Dernier volet de la trilogie originale, "Star Wars : Episode VI - Le Retour du Jedi" est honnêtement mon épisode préféré de celle-ci. Étant plus rythmé et (selon moi) plus fort thématiquement que les précédents, ce sixième volet m'a beaucoup plus emballé, je dois bien l'avouer. Il devait être le projet qui viendrait conclure l'une des trilogies les plus importantes de cette époque, la tâche était donc importante, et il a parfaitement rempli son contrat. Globalement, au sein de ce film, on retrouve vraiment tout ce qui avait fait la force des deux précédents projets. Tout comme les deux premiers épisodes, le film est donc visuellement exceptionnel pour l'époque, avec des effets spéciaux et une précision esthétique qui continuent de révolutionner l'industrie du cinéma. Forcément, l'arrivée de l'étoile noire est l'élément qui m'a le plus marqué, avec ce design très affirmé, mais des décors comme la salle du trône de l'empereur ou le palais de Jaaba m'ont également fortement marqué. Alors, toujours dans cette envie d'impressionner, le film se veut également encore plus épique et grandiose que les précédents, et je trouve qu'il réussit son coup ! Cela se ressent déjà dans la première partie du long-métrage, avec cette scène particulièrement jouissive du Scarlacc, mais on le voit surtout dans cette fameuse bataille finale. Créant un montage alterné très rythmé entre la bataille spatiale et le combat de sabre, le tout prend vraiment et on ressort forcément très diverti. Pourtant, ce n'est pas que cet aspect que l'on retiendra. Venant après les grosses révélations du précédent, le film créait forcément de nouvelles thématiques, et vient finir de développer l'arc de ses personnages. Déjà, cela se voit au niveau de la relation entre Han et Leia, que j'ai trouvé bien plus maîtrisée que lors du précédent volet, grâce à un humour bien plus dosé. Mais surtout, dans les échanges très forts entre Dark Vador et Luke.
En ce sens, je trouve donc que le final est une vraie réussite, et il reste encore extrêmement fort à revoir aujourd'hui. Le sacrifice d'Anakin apparaît comme l'aboutissement du personnage, même si on ne connaissait évidemment pas encore ses origines à cette époque.
Alors, en plus d'être encore porté par une superbe bande-son, comment ne pas être fan de ce volet ? On peut même aller plus loin : comment ne pas être fan de cette trilogie ? Dans son ensemble, cette dernière est absolument excellente, et je vous la recommande très fortement.
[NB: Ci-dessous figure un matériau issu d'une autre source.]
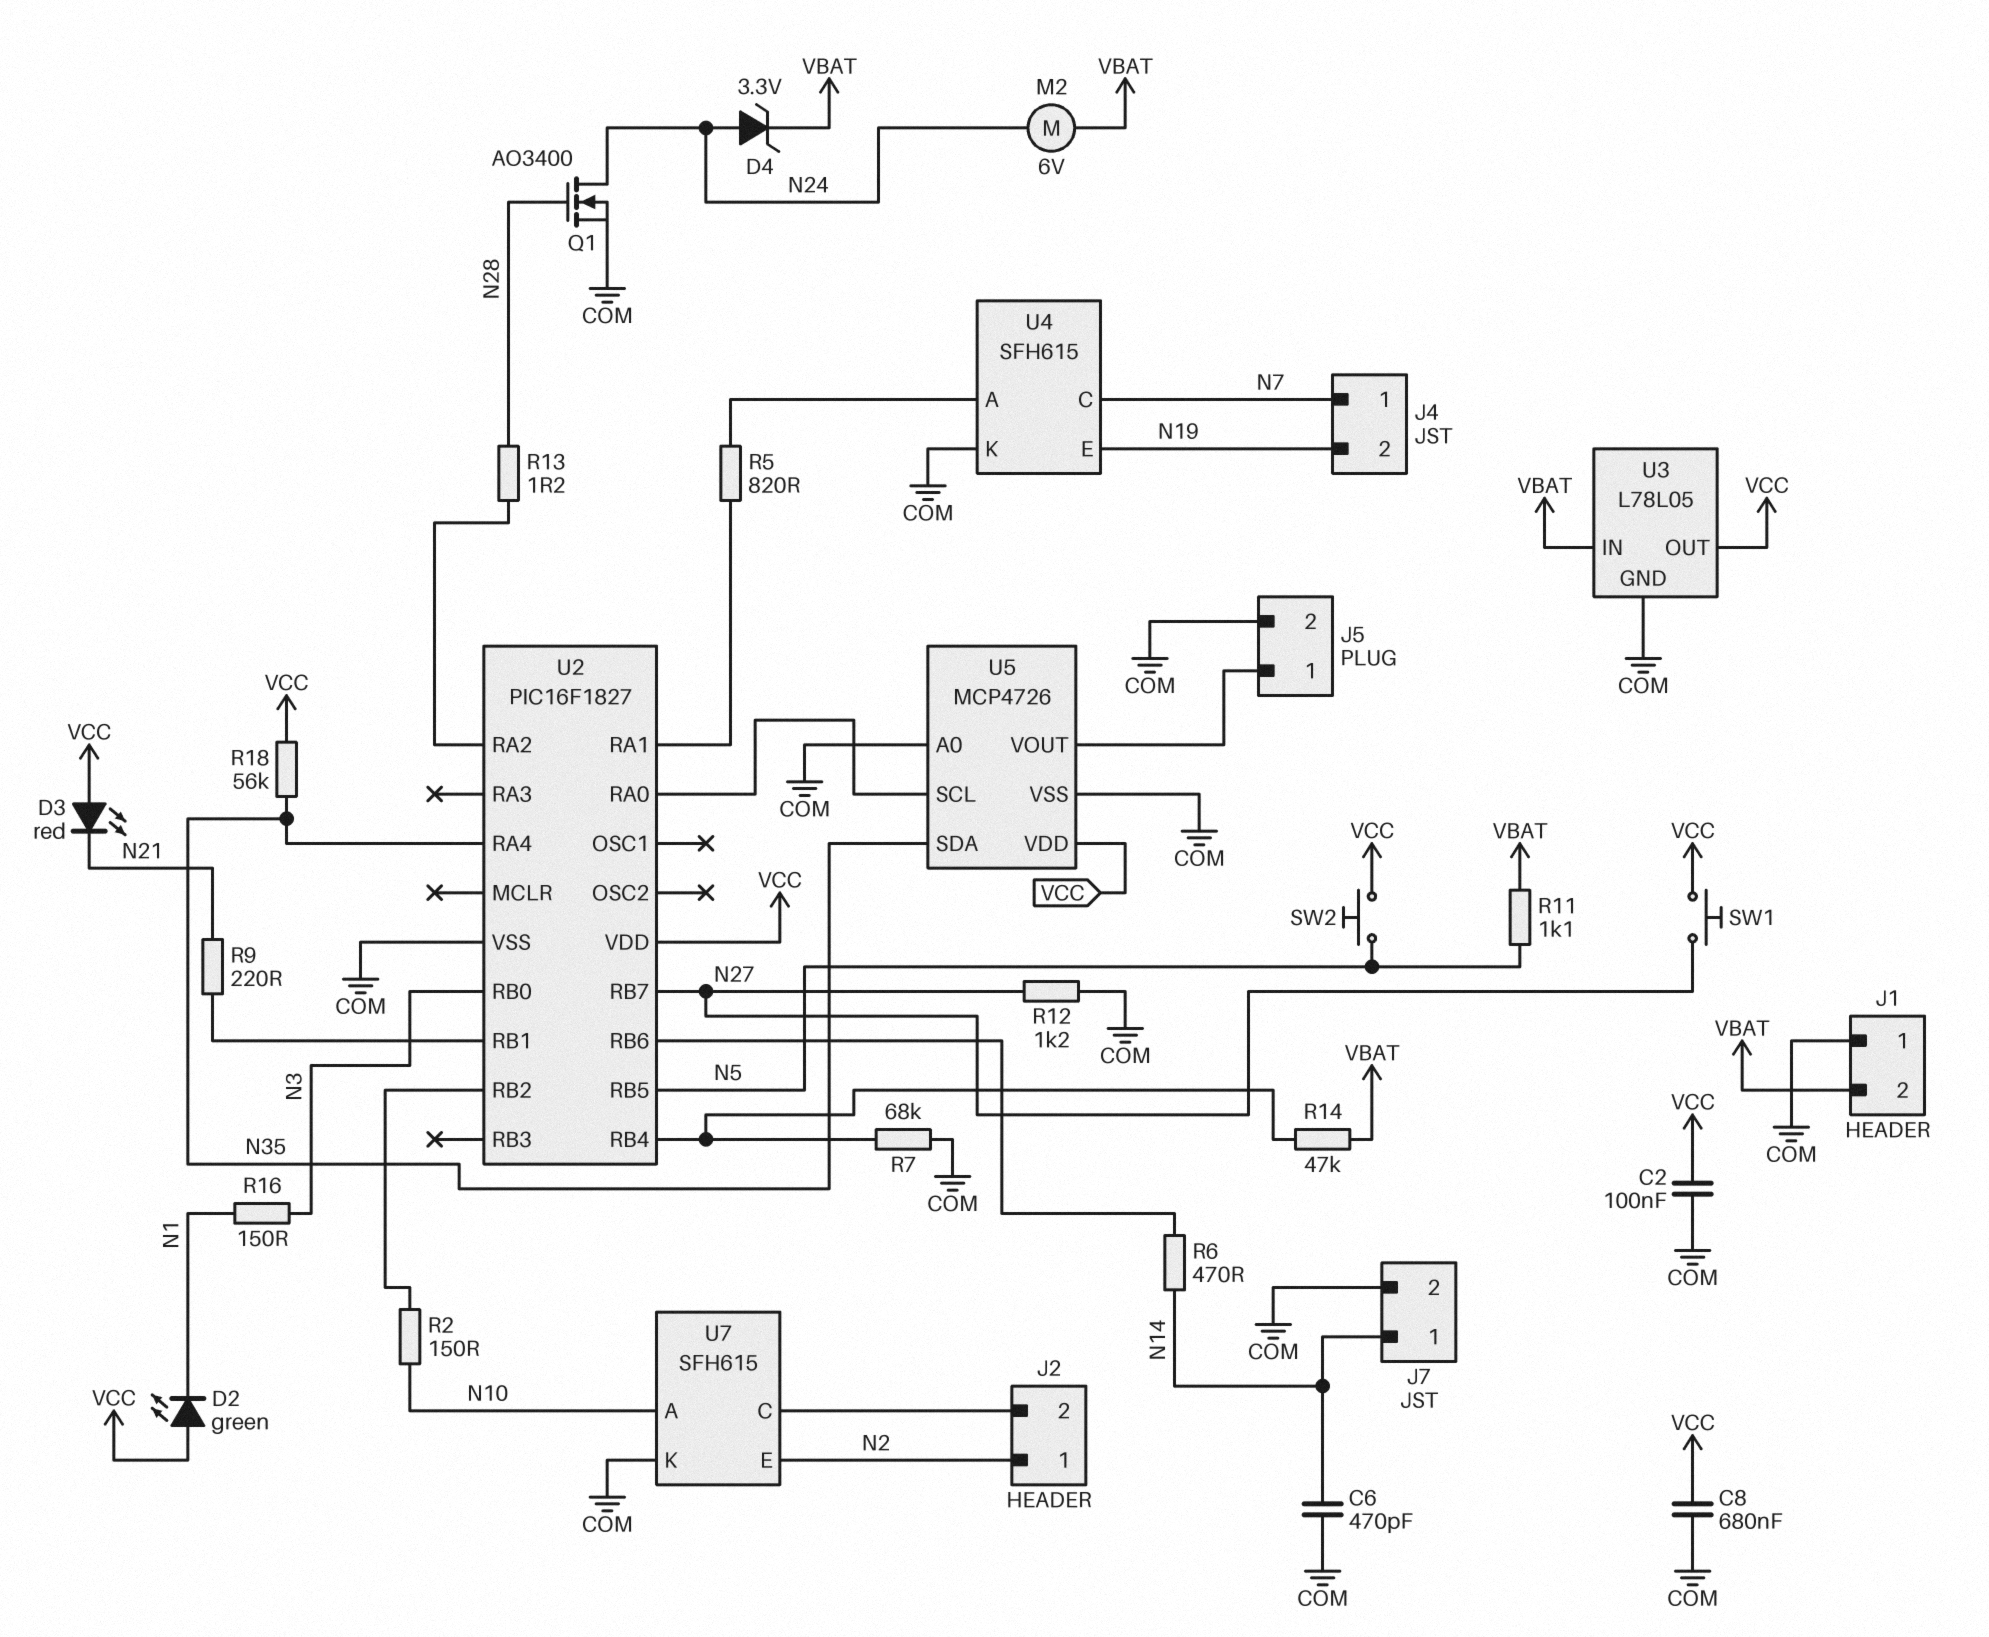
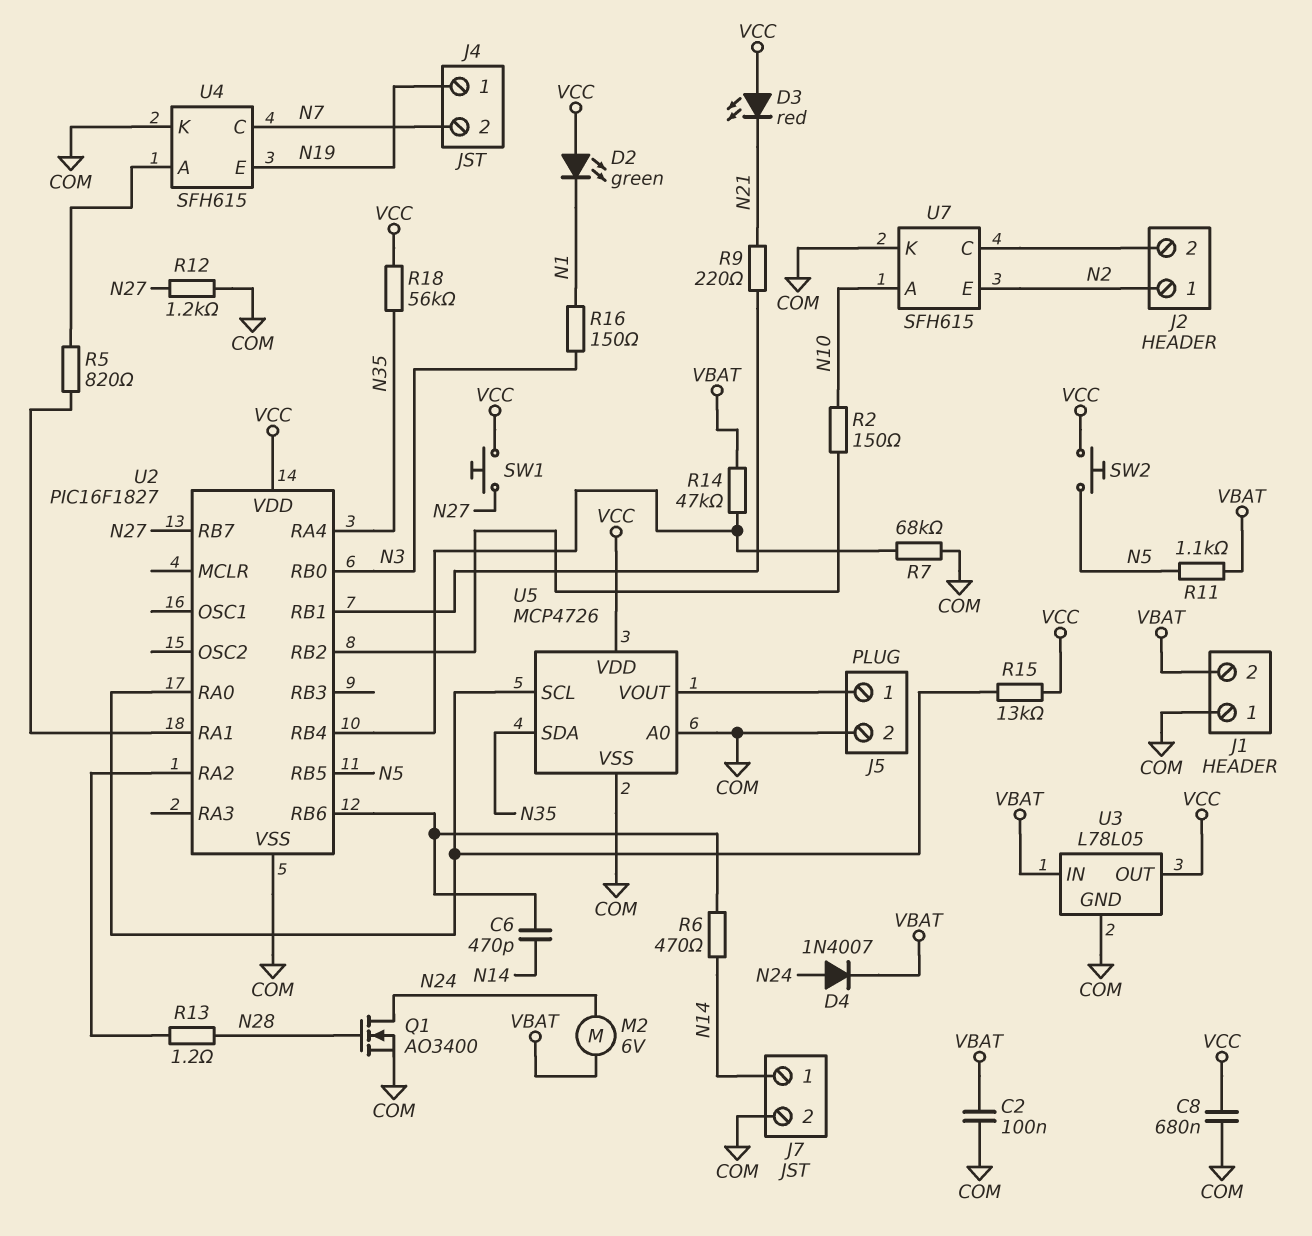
C2: 100nF (COM, VCC) -> 100nF (COM, VBAT)
C6: 470pF (COM, N14) -> 470pF (N14, U2/RB6)
D4: zener 3.3V (A N24, K VBAT) -> diode 1N4007 (A N24, K VBAT)
J4 pin 1: N7 -> N19
J4 pin 2: N19 -> N7
R15: none -> 13k (U2/RA0, VCC)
Très honnêtement, je n'ai pas du tout envie de rentrer dans le fameux débat de la Prélogie contre la trilogie originale, car je trouve qu'il n'a pas trop de sens. Si on est honnête, on voit bien que ce sont deux histoires et deux styles très différents, et le débat n'est donc pas très intéressant, surtout quand le but de ces deux-là est de se compléter l'une et l'autre. Forcément, mon cœur de gros millénial penche toujours bien plus vers la Prélogie, mais je dois bien admettre que les deux trilogies se valent complètement et que c'est toujours un plaisir de revoir ces grands classiques. Pour conclure, une excellente conclusion, pour une trilogie culte.